Grabow und Gardiner fordern mehr Ehrlichkeit in den Visualisierungen und Optiken, die menschlicher Wahrnehmung entsprechen. Gerade in Bezug auf die Wissenschaftsstadt in Bahrenfeld sagen sie: „Die Science City ist eine Riesenchance, aber sie benötigt eine einzigartige Architektur. Jetzt ist die Chance zu definieren, welche Ansprüche wir stellen, bevor die großen Visualisierungen kommen. Wir brauchen eine realitätsnahe Visualisierung, bevor es an die Realisierung geht.“ Gefroi verweist aber auf die Grenzen der bildlichen Darstellung: „Ein Baukörper kann auf diese Weise nie vollständig und auf einem Blick erfasst werden.
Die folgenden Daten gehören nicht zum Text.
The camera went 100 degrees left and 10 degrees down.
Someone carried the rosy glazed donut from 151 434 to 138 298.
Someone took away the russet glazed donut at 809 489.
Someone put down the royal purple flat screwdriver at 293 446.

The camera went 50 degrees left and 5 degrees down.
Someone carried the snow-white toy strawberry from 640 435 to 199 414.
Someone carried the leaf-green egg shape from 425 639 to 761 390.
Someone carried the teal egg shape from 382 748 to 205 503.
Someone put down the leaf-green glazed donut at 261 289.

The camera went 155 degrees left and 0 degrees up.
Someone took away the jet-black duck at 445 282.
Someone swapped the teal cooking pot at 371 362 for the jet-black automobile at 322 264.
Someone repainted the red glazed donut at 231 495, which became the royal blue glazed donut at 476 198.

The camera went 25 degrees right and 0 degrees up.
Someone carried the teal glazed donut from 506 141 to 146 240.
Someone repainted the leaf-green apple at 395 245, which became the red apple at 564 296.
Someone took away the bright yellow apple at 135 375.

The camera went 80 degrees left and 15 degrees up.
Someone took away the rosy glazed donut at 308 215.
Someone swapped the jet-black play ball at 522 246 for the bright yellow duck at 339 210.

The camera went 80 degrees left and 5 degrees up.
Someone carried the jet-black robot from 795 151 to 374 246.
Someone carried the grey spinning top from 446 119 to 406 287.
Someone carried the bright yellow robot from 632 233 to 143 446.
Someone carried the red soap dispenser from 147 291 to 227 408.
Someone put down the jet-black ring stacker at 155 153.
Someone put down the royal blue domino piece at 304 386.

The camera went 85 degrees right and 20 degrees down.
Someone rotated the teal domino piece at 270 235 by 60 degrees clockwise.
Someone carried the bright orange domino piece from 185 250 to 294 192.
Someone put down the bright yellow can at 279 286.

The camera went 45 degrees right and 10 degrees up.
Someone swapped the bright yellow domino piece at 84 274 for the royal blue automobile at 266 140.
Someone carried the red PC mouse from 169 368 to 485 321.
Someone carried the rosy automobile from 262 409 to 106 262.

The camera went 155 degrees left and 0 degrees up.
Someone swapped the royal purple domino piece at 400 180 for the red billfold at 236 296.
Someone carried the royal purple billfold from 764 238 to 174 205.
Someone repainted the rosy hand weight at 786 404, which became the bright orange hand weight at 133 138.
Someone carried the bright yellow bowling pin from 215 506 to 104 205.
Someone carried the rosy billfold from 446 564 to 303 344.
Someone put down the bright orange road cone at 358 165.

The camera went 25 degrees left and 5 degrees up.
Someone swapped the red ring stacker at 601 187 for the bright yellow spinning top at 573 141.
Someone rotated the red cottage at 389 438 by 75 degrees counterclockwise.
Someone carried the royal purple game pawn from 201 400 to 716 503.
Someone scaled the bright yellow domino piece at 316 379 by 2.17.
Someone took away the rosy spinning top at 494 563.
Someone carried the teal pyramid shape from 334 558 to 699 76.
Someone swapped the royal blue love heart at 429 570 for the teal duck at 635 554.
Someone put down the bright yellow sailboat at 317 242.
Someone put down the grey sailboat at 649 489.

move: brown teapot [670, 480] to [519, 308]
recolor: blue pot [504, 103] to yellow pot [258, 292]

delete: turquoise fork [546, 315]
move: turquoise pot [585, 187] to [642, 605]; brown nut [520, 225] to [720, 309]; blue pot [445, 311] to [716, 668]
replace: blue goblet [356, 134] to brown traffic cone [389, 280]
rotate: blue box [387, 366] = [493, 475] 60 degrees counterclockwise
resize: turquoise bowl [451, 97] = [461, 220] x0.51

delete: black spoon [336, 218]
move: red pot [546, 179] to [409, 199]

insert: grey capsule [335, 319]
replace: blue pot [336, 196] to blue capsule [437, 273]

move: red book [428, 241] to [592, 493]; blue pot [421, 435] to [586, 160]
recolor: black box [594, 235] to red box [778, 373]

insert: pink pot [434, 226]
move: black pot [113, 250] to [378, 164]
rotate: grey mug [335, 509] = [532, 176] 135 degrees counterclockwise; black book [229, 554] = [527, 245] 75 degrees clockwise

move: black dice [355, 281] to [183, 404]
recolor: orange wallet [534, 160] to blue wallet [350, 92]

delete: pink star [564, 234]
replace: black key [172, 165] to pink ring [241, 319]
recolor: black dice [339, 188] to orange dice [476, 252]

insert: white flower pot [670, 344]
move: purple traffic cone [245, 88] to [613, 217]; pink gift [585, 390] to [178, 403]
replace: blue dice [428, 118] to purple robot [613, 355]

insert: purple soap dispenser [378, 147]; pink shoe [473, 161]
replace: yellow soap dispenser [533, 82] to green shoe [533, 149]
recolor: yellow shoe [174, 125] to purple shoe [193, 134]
Deshalb muss die bildliche Darstellung ergänzt werden durch ein dreidimensionales Modell, das die (stadt-) räumliche Wirkung eines Entwurfs sehr anschaulich wiedergibt.“

Virtuelle 3-D-Modelle könnten das Problem lösen

Eine Abkehr von den schönen Computervisualisierungen könnte helfen – spätestens, wenn es um die Entscheidungsfindung geht: „Die Projekte müssen mit virtuellen Rundgängen aus der Fußgängerperspektive gezeigt werden – also so, wie wir Menschen die Stadt wahrnehmen.“ Für die Entscheidungsträger bedeutet das, dass sie mithilfe von Virtual Reality die Möglichkeit bekommen müssen, sich selbst in dem Modell zu bewegen.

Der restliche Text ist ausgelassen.